I don’t know what world Robson is living in, but it’s not this one. Sheffield could not be described as a ‘failing council’; it’s difficult to reconcile that with its Audit Commission ‘excellent’ rating. That’s not to say it couldn’t have done things better.
However, It is worth noting that the previous LibDem adminstration emptied the coffers. Adam Davison (LibDem MP Phil Willis’s political assistant) described “the disastrous period of Lib Dem leadership between 1999 and 2002”. This time they’ve inherited a near £20m revenue cushion – maybe it’ll take them longer to fail.
More importantly, the LibDems have already broken just about every election promise they made in Sheffield:
They promised
* to “stop the massive increases in highly paid (over £50k) managers”. They’ve increased by more than 30% in just 16 months, and more such posts are being advertised at the moment
• that, if elected, they would stop the merger of Wisewood and Myers Grove Schools and ensure that those schools continued independently. When they came to power, they ditched the promise and have continued with the merger.
• to support the completion of the Decent Homes Programme. As soon as they got in power, they tried to ditch the promises that had been made to more than 2,000 families to improve and modernise their homes.

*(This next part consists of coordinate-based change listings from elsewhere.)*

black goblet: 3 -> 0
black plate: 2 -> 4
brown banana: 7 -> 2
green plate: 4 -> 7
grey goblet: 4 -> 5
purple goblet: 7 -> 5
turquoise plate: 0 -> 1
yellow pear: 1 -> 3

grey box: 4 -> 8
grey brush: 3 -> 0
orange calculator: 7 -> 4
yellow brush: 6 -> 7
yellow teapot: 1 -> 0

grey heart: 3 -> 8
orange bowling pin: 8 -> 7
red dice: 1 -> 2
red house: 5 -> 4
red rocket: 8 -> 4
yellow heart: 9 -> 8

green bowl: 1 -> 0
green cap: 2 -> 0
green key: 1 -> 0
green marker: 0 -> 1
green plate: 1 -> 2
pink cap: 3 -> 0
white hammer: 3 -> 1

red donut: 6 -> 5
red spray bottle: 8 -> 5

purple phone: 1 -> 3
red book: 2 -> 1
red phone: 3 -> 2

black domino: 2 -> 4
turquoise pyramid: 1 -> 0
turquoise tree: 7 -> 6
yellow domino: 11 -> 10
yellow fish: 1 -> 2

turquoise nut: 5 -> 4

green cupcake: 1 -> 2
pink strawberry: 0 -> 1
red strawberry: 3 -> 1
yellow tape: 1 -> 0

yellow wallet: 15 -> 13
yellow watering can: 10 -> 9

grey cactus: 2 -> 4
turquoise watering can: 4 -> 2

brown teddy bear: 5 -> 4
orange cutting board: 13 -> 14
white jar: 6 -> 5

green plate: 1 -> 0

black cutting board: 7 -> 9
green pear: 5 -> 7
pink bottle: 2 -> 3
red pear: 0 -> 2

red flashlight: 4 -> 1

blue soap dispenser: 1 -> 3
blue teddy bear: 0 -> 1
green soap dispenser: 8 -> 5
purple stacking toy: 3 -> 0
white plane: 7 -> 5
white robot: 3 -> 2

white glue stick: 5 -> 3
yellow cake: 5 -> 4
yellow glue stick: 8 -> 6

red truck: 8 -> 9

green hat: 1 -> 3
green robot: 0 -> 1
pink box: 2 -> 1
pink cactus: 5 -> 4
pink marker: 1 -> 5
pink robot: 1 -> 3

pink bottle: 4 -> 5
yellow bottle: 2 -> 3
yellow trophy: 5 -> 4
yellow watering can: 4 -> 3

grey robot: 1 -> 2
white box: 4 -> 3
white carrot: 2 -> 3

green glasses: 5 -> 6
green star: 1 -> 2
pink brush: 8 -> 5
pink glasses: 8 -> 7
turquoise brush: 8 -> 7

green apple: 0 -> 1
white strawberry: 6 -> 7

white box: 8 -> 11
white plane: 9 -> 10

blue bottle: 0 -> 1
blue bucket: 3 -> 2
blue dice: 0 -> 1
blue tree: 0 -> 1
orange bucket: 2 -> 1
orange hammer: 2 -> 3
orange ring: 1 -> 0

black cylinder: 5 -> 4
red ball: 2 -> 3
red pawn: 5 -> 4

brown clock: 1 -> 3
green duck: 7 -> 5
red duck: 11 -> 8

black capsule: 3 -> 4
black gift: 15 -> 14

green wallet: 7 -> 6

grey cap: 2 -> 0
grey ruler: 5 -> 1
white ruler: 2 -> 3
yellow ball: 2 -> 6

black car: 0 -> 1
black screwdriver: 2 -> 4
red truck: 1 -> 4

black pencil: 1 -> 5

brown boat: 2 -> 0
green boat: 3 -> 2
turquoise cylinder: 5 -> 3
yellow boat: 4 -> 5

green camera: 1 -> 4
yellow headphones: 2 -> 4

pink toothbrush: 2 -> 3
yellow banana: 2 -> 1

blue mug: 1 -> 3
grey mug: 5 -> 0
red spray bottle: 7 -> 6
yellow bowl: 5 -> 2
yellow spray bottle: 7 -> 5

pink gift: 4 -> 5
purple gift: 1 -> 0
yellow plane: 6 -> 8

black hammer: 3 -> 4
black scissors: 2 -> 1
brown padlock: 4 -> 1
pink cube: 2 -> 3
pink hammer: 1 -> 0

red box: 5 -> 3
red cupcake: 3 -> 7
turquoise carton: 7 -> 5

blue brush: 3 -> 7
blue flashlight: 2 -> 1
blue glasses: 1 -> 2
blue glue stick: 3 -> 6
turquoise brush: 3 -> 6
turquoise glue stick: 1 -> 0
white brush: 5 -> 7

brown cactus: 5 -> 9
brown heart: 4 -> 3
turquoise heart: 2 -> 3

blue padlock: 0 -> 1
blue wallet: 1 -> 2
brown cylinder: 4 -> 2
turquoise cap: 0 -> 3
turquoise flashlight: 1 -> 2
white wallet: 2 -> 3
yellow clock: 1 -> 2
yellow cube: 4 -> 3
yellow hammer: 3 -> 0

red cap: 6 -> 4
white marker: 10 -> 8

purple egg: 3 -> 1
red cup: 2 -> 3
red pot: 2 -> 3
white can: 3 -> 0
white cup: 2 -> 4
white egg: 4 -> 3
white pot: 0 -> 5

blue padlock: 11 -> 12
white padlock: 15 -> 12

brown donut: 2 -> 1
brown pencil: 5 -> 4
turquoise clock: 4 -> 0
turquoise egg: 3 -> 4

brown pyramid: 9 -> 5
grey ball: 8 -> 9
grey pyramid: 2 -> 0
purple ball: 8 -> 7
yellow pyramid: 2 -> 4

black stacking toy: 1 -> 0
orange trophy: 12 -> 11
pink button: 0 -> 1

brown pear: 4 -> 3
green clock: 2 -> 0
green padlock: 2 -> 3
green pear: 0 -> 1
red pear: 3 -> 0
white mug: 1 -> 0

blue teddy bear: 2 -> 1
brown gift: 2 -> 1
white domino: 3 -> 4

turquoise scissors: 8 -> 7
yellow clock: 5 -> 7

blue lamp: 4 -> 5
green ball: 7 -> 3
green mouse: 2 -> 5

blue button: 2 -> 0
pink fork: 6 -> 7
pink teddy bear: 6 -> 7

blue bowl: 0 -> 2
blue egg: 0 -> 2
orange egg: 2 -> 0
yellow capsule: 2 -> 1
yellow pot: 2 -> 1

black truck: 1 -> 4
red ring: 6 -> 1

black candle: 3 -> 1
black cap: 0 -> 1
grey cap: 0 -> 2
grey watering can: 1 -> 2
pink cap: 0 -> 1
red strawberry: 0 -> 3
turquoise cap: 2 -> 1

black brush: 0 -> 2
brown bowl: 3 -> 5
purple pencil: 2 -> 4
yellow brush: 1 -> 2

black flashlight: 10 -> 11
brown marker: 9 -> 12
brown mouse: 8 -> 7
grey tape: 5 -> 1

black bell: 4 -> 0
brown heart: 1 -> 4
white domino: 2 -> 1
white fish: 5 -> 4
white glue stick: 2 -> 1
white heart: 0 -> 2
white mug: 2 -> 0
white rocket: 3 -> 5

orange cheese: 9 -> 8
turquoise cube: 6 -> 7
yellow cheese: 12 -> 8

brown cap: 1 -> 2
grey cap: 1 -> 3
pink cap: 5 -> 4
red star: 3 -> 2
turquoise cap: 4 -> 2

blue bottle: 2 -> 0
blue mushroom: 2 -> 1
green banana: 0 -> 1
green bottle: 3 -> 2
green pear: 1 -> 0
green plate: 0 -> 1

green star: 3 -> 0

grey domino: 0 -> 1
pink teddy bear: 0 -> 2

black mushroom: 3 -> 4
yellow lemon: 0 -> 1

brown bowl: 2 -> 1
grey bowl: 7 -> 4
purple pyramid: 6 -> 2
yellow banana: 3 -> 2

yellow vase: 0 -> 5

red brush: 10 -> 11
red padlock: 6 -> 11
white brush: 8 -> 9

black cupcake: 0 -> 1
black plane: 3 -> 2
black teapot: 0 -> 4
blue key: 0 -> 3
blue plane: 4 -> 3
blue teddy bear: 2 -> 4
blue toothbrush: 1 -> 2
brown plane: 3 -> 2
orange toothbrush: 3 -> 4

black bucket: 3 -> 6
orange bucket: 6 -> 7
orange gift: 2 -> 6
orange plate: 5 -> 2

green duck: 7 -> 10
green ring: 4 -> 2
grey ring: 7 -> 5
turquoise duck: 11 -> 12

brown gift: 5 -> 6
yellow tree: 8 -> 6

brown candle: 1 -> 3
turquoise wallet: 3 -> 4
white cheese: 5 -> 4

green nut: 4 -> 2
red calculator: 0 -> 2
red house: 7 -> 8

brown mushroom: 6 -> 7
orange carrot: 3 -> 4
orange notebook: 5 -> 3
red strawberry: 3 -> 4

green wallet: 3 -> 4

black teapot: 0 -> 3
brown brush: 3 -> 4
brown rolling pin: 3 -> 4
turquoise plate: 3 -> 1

• a ‘public inquiry into the history of decisions about Sheffield Airport’. As soon as they got to power, they ditched their promise.
• the tenants of Arbourthorne that they’d do everything in their power to stop the proposed demolition of houses. As soon as they got to power, they changed their mind. The Chair of the local Tenants Association, George Day, said: “He just wanted our votes so that he and his colleagues could rule the city”.
• to support local businesses. Since the LibDems came to power, the City Council has slowed down the payment of undisputed invoices to local businesses. Further, it has refused to act to cut the payment time to local businesses for such invoices to 10 days.
• Local income tax to replace council tax in full knowledge that the LibDem Leader Nick Clegg MP has ditched that promise “because it could not be delivered in any reasonable time-frame” (BBC R4 16 June 2009)
• listen to local people. LibDem Leader Councillor Scriven personally refused the application by the police, totally supported by other local agencies and local residents, for 6-month Dispersal Orders in Fir Vale and Low Edges
• devolve power to local communities. The LibDems abolished the local forums which were supported by and involved local people and replaced them with remote assemblies involving just council officers and councillors. Terry Wright, chairman of Gleadless Valley Tenants and Residents Association, said: “This meeting was all done, dusted and decided beforehand. There was no public consultation on any of the decisions or how the money to be spent was decided. There was no community group representation on the panel, just politicians and council officers.”
Not Left. Certainly not progressive. But full marks for broken promises and opportunism.